Subject to clause 1, Settlement will take place on the Settlement Date which shall be the date which is 14 days after the date upon which the Vendor gives notice to the Purchaser that:

(a)both the Minister and HIE have approved the assignment of the Sublease from the Vendor to the Purchaser;

(b)if required by the Minister and/or HIE the Minister has approved the assignment of the Share from the Vendor to the Purchaser;

(c)mortgagee consent has been obtained; and

(d)Waves or the Directors of Waves have consented to the transfer of the Share and the Sublease to the Purchaser.

6.2 No Approval

If the Minister or HIE do not approve the assignment of the Sublease and (if the Minister or HIE requires) the Share, or Waves does not consent to the transfer of the Share and the Sublease by the Sunset Date (as extended pursuant to clause 1.3) then either the Vendor or the Purchaser may terminate this Contract by notice to the other whereupon the Deposit shall be refunded to the Purchaser and thereafter neither party shall have any Claim against the other.

6.3Transfer of Property

On the Settlement Date the Vendor, in exchange for the payment of the Balance Purchase Price and any other moneys owing by the Purchaser shall deliver to the Purchaser:

(a)possession of the Lot and the Chattels;

(b) a notice from Waves addressed to the Purchaser confirming that the consent of the Directors of Waves has been granted to the transfer of the Share and the Sublease.

(c) written evidence of the Minister’s and HIE’s approval to the assignment of the Sublease;

(d) if required by the Minister and HIE, written evidence of the Minister’s and HIE’s approval of the assignment of the Share;

...”

(emphasis added)

[9] Clause 7 provides:

7.Applications for Consent to the Assignment of Sublease and Power of Attorney

7.1 Application for Approval

The Vendor shall before or at about the time the certificate of occupancy referred to in clause 1.1 is about to issue or has issued apply to:

(a)the Minister for his approval to assign the Sublease and (if the Minister requires) the Share to the Purchaser;

(b)HIE for its approval to assign the Sublease and (if HIE requires) the Share to the Purchaser; and

(c)Waves for its approval to transfer the Share and the Sublease to the Purchaser.

7.2Refusal of Consent

If the consent of the Minister and HIE to assign the Sublease is refused for any reason, other than the default of one of the parties, a party not in default may by notice in writing terminate this Contract whereupon the Deposit shall be refunded to the Purchaser and thereafter neither party shall have any Claim against the other.

(emphasis added)

7.3Power of Attorney

A power of attorney in the form contained in Schedule 6 shall be prepared by the Vendor's solicitors at the expense of the Vendor and given to the Purchaser a reasonable time before the Settlement Date, and signed by the Purchaser and delivered by the Purchaser to Waves (or to the Vendor to pass on to Waves) at Settlement.

[10] Clause 18 provides:

18.Assignment or Transfer

18.1The Purchaser shall not assign or transfer its rights or interests or any of the benefits under this Contract prior to settlement without the prior written consent of the Vendor.

18.2The Vendor may assign its interest in the Sublease and this Contract to an assignee who signs a written covenant in favour of the Purchaser to be bound by the Contract in place of the Vendor.
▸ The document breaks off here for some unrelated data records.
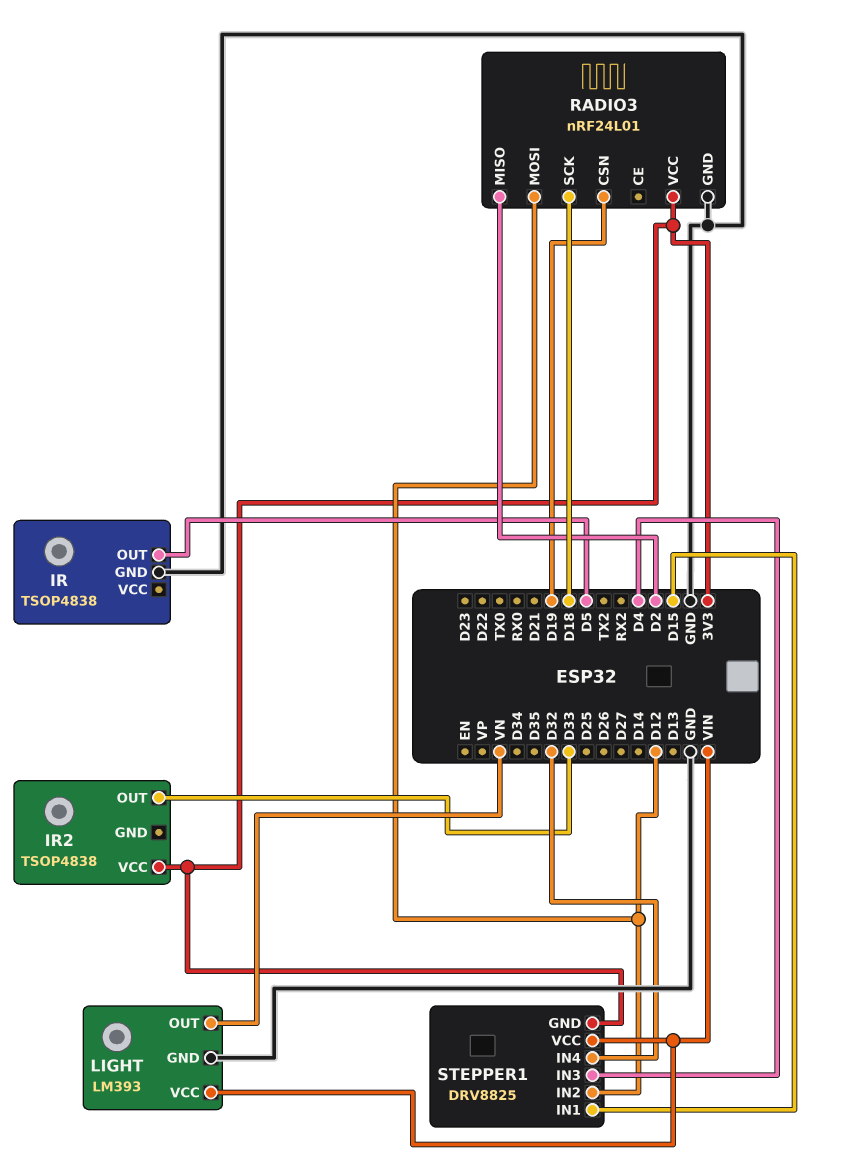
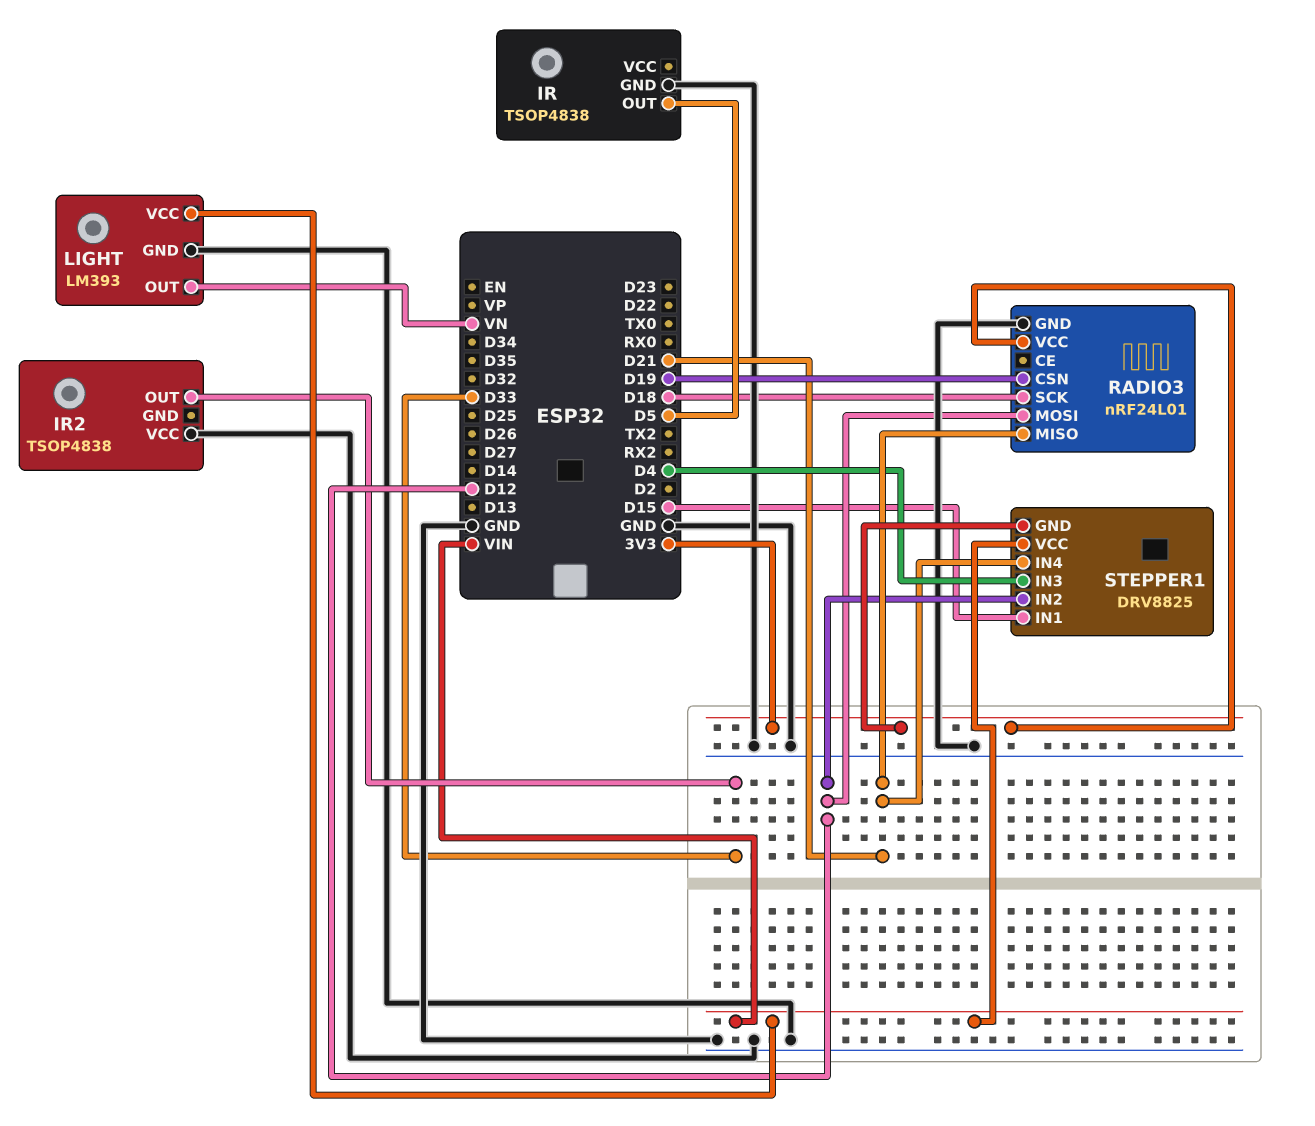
IR2 pin VCC: 3V3 -> GND
RADIO3 pin MISO: D2 -> D21
STEPPER1 pin IN4: D32 -> D21

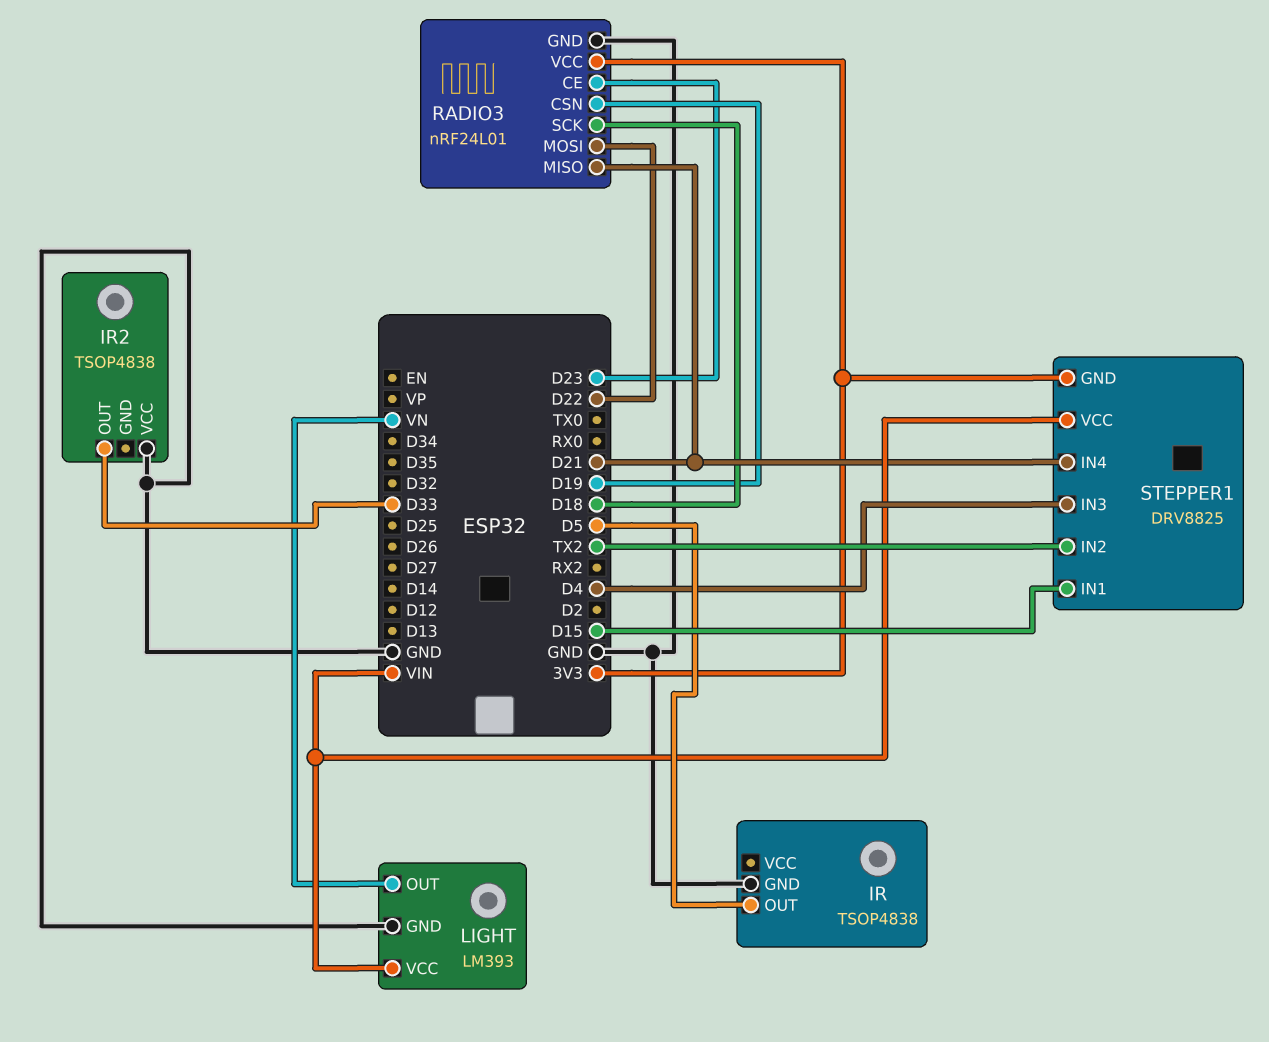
RADIO3 pin CE: none -> D23
RADIO3 pin MOSI: D12 -> D22
STEPPER1 pin IN2: D12 -> TX2

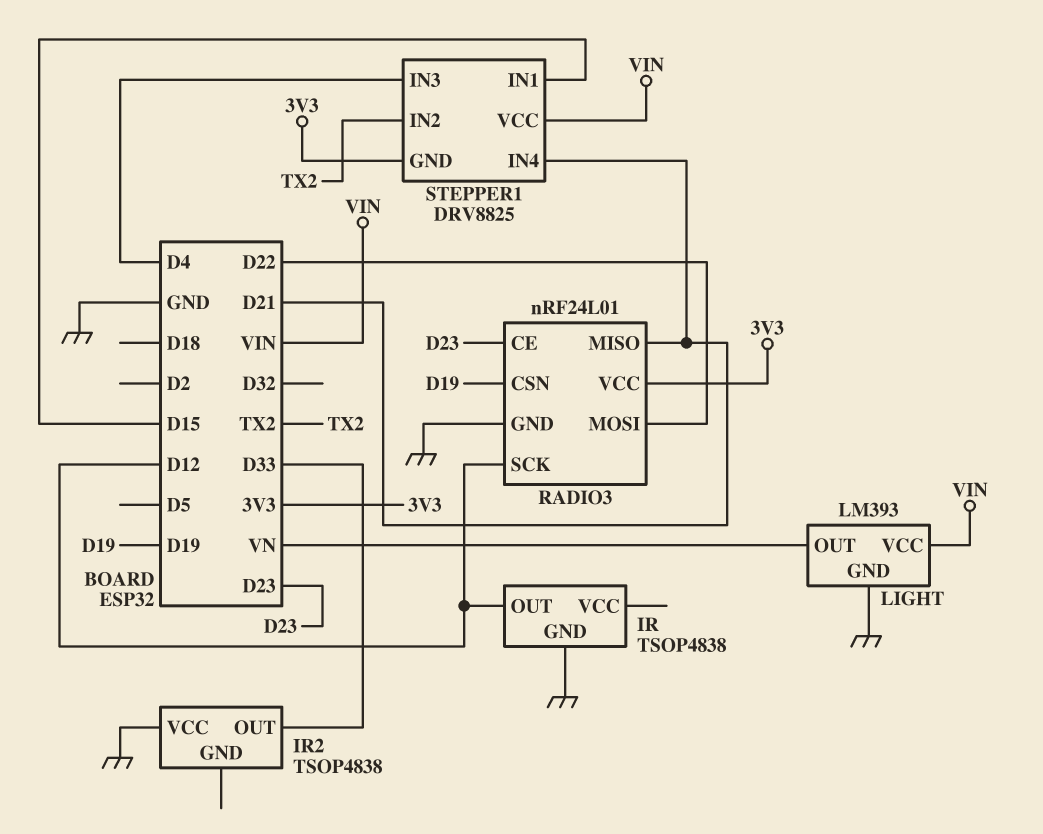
IR pin OUT: D5 -> D12
RADIO3 pin SCK: D18 -> D12

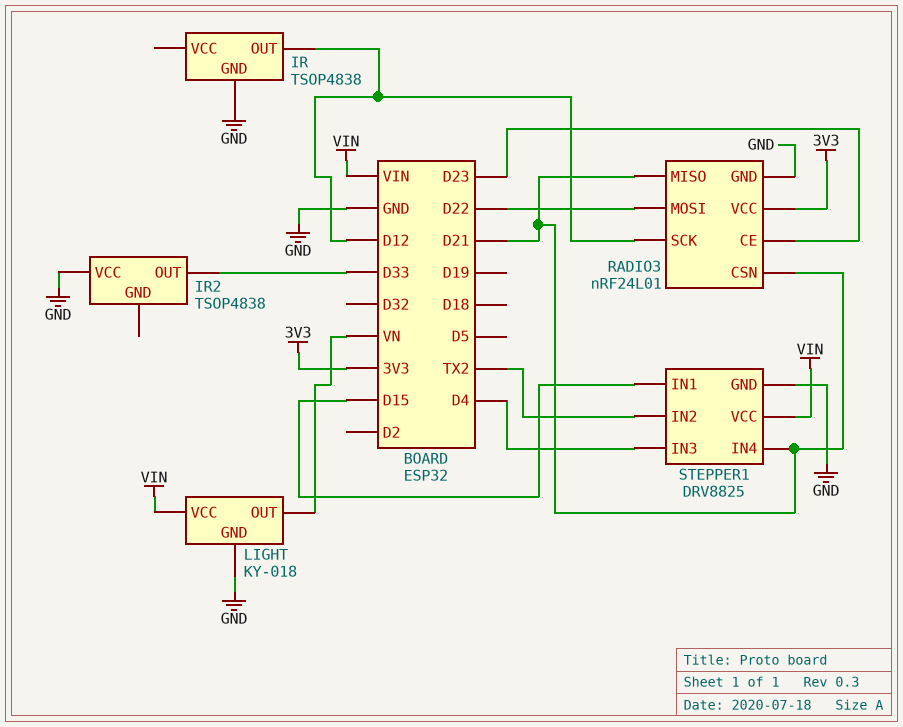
LIGHT: LM393 -> KY-018
RADIO3 pin CSN: D19 -> D21
STEPPER1 pin GND: 3V3 -> GND

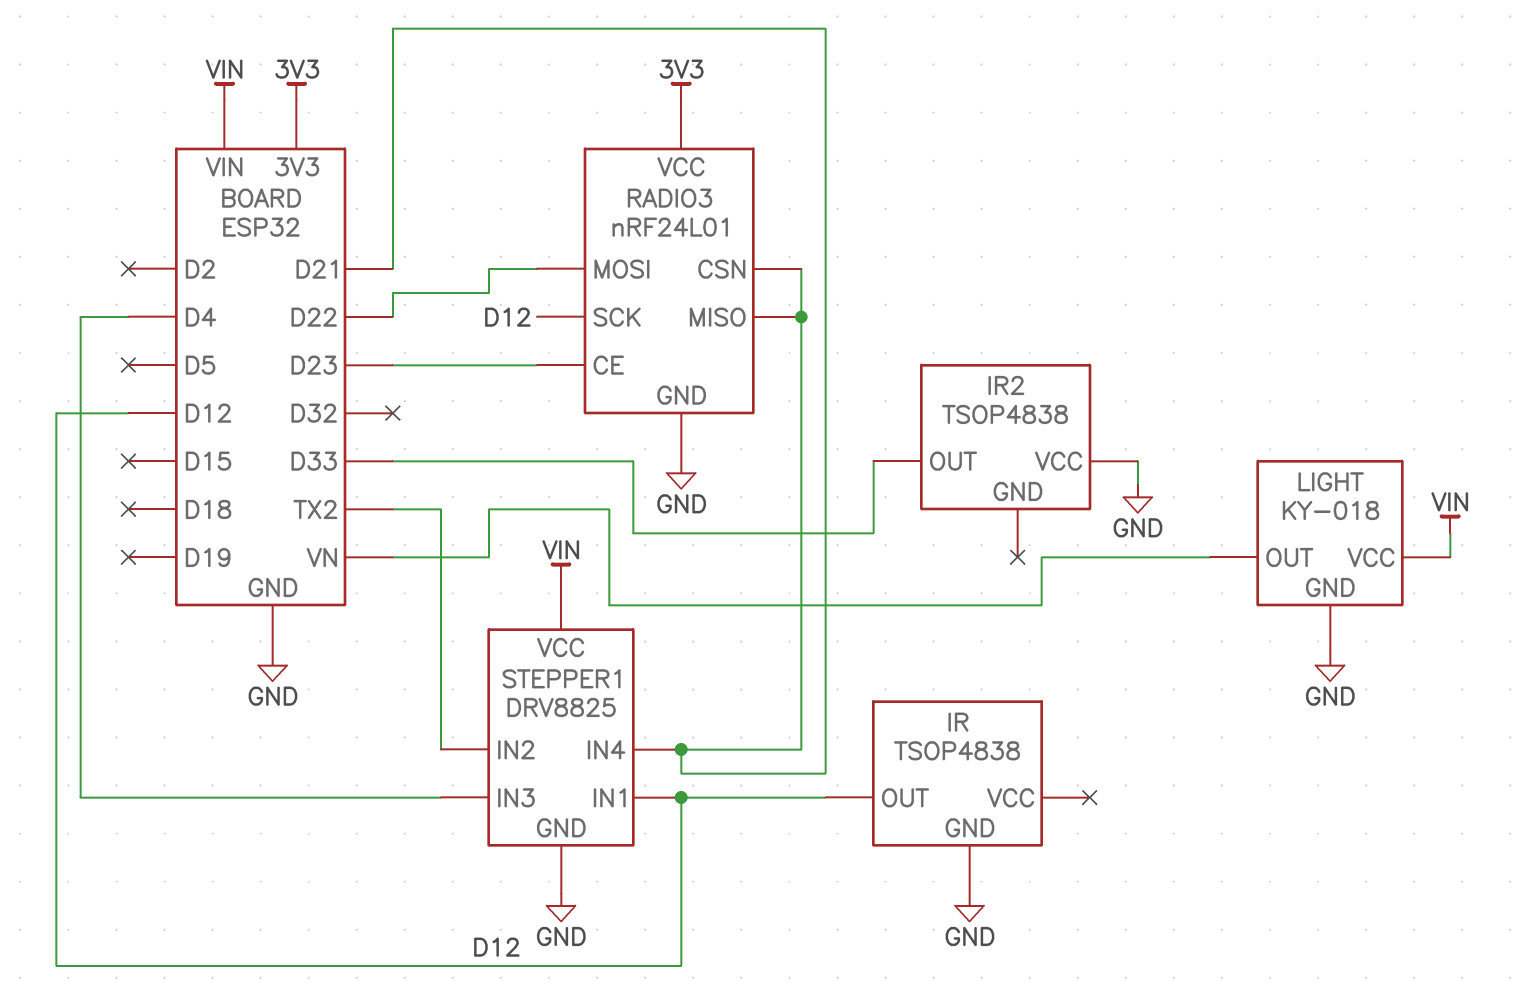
STEPPER1 pin IN1: D15 -> D12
The covenant shall be prepared at the Vendor's cost. If required by the Vendor, the Purchaser agrees to promptly sign the covenant with any assignee of the Vendor. The Vendor shall be released from any further obligations under the Contract once the covenant has been signed.

[11] Clause 20 provides:

“If requested by the other party, each party must, at its own expense, do everything reasonably necessary to give effect to this Contract including giving effect to any matter or thing which is capable of taking effect after Settlement or the registration of the transfer of the Share or the Sublease.”

[12] Clause 28.16 provides:

“Each party must sign all documents and do all things necessary to give full effect to this Contract.”

Approval of the Assignment of the Sublease

[13] It is common ground that Ligon did not present written evidence of either the Minister’s or HIE’s approval of the assignment of the sublease. That, Ronson says, was sufficient to allow it to act as it did, namely to terminate the contract under cl 7.2 of the sale Contract.

[14] Ligon’s response is in two parts. First, that the inability to present evidence of approval by HIE was due to Ronson’s failure to execute a deed of consent (“the deed”) required by HIE. Secondly, that the inability to present evidence of approval by the Minister was due to Ronson’s failure to sign a statutory declaration (“the statutory declaration”) as required by the Minister.

[15] With respect to both alleged failures, Ligon argues that Ronson’s failure to execute the documents was in breach of its obligation under cl 28.16 of the Sale Contract to “sign all documents and do all things necessary to give full effect to this Contract” and therefore, as Ronson was in breach it could not take advantage of cl 7.2.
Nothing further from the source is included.